Rachel Perera: My research more broadly is on issues of racial equity in K–12 education, with some work on racial bias, specifically how bias and discrimination manifests in the school discipline process. One reason I was interested in working on this topic with James and Heather was because I saw it as a potentially innovative way to think about how to communicate the cumulative effects of racial bias and discrimination in the education process.

Rich: Why do you think the concepts of racial bias and systemic racism can be difficult to understand?

Anderson: I think acknowledging and grappling with the enduring American problem of racism is hard. It's been such a central fact in American history that it's a difficult fact to grapple with. And so, as a result, it's easier to just avert one's eyes and pretend that the United States is a perfect meritocracy when there's just an awful lot of evidence to suggest it's really not.

Perera: I do think it's an endemic problem that's not well understood, and I think in large part that's due to a lack of a shared understanding as to how structural racism and discrimination operate currently.
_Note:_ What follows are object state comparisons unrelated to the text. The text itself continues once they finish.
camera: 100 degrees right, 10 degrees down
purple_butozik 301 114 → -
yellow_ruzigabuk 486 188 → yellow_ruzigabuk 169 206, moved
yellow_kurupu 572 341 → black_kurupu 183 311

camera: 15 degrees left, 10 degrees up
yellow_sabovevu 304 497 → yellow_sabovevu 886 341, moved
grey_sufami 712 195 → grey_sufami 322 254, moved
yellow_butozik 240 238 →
I think people have a paradigm that's often grounded in the America of the 1950s and '60s, before the Civil Rights Act, when there were very obvious forms of racial discrimination embedded within society.

Rich: Is there an experience you've had that has shaped your thinking about this issue?

Anderson: I was a public defender, defending people on death row for 10 years in Pennsylvania. And race was just a central fact in the administration of the criminal justice system generally, but particularly with the death penalty. It affected who was charged. It affected how juries were selected. It affected virtually every stage of the criminal justice system. So that experience certainly made me more cognizant of the existence of significant racial disparities and potentially bias.

We talk about gaps in income and wealth, but some of the things that aren't talked about as much are the structural factors that led to these gaps.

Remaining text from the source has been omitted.